Aegis: A Trusted, Automatic and Accurate Verification Framework for Vertical Federated Learning

Vertical federated learning (VFL) leverages various privacy-preserving algorithms, e.g., homomorphic encryption or secret sharing based SecureBoost, to ensure data privacy. However, these algorithms all require a semi-honest secure definition, which raises concerns in real-world applications. In this paper, we present Aegis, a trusted, automatic, and accurate verification framework to verify the security of VFL jobs. Aegis is separated from local parties to ensure the security of the framework. Furthermore, it automatically adapts to evolving VFL algorithms by defining the VFL job as a finite state machine to uniformly verify different algorithms and reproduce the entire job to provide more accurate verification. We implement and evaluate Aegis with different threat models on financial and medical datasets. Evaluation results show that: 1) Aegis can detect 95% threat models, and 2) it provides fine-grained verification results within 84% of the total VFL job time.
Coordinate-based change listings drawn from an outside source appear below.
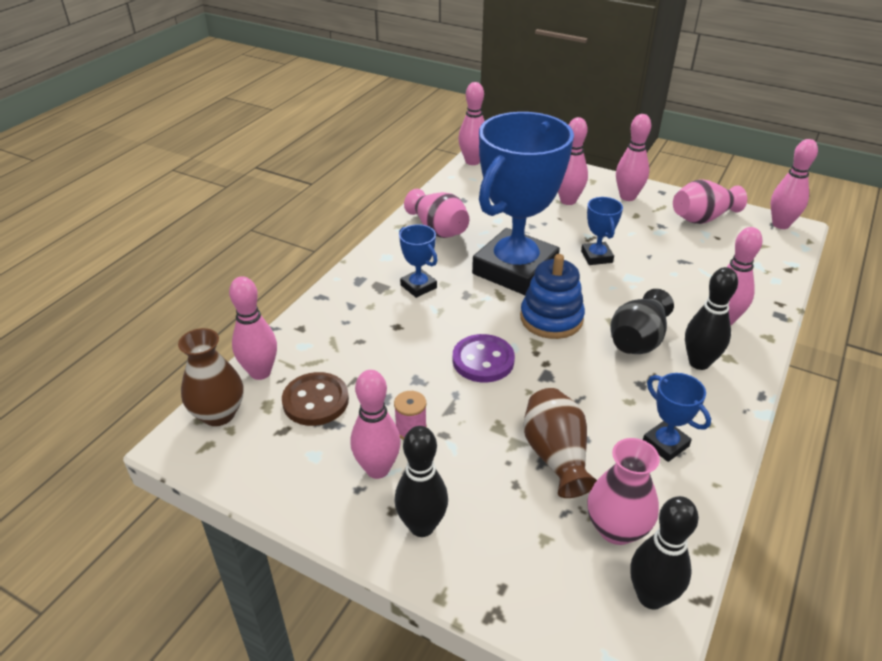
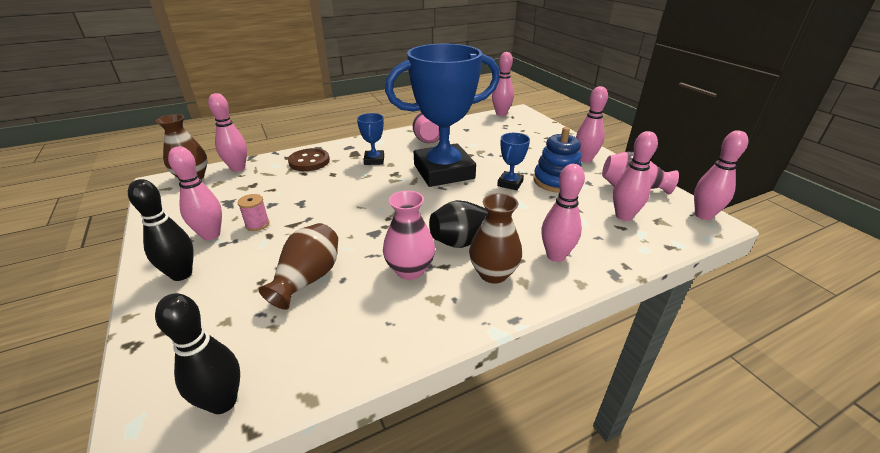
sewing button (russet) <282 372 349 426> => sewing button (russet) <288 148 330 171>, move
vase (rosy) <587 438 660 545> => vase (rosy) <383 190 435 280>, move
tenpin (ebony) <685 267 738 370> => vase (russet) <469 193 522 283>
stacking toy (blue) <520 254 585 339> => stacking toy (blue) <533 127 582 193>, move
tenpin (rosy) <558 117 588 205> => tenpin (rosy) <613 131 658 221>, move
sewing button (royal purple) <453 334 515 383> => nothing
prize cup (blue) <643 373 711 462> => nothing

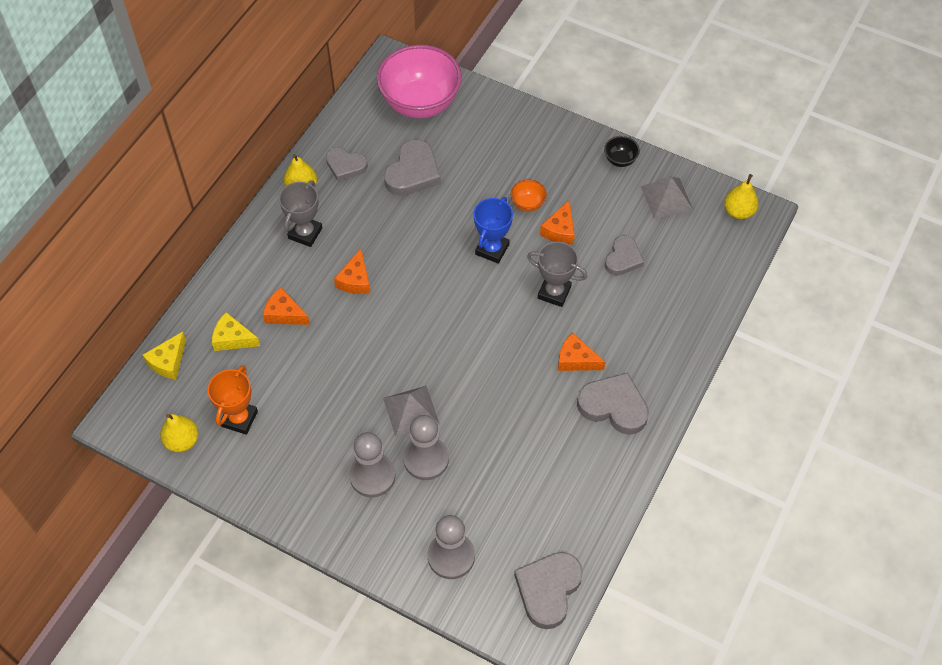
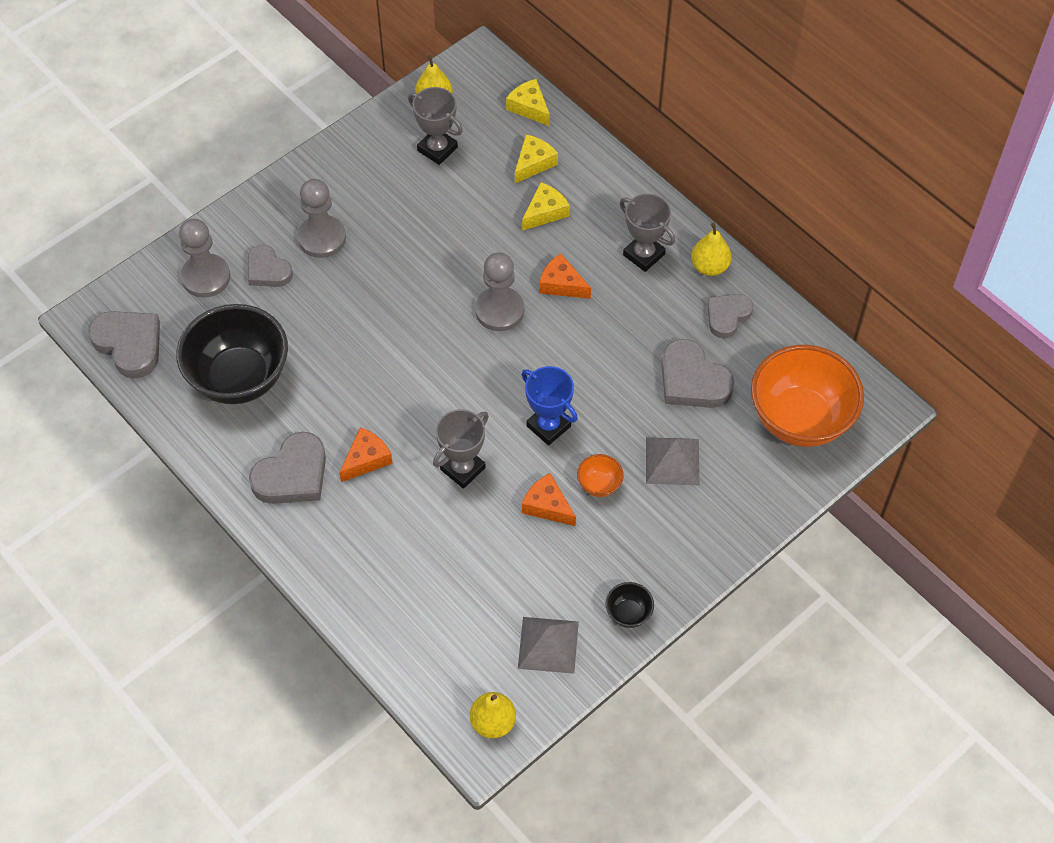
nothing => serving bowl (ebony) <176 304 288 404>
heart (gray) <605 235 644 276> => heart (gray) <248 245 293 287>, move
prize cup (bright orange) <207 365 258 435> => prize cup (gray) <408 87 463 165>
pawn (gray) <403 415 449 480> => pawn (gray) <475 252 524 331>, move
cheese wedge (bright orange) <263 287 310 325> => cheese wedge (bright yellow) <522 182 570 231>
pyramid (gray) <383 386 439 437> => pyramid (gray) <646 437 699 485>, move
serving bowl (rosy) <377 45 462 118> => serving bowl (bright orange) <751 345 864 447>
Quantifying the Performance of Federated Transfer Learning

The scarcity of data and isolated data islands encourage different organizations to share data with each other to train machine learning models. However, there are increasing concerns on the problems of data privacy and security, which urges people to seek a solution like Federated Transfer Learning (FTL) to share training data without violating data privacy. FTL leverages transfer learning techniques to utilize data from different sources for training, while achieving data privacy protection without significant accuracy loss. However, the benefits come with a cost of extra computation and communication consumption, resulting in efficiency problems. In order to efficiently deploy and scale up FTL solutions in practice, we need a deep understanding on how the infrastructure affects the efficiency of FTL. Our paper tries to answer this question by quantitatively measuring a real-world FTL implementation FATE on Google Cloud. According to the results of carefully designed experiments, we verified that the following bottlenecks can be further optimized: 1) Inter-process communication is the major bottleneck; 2) Data encryption adds considerable computation overhead; 3) The Internet networking condition affects the performance a lot when the model is large.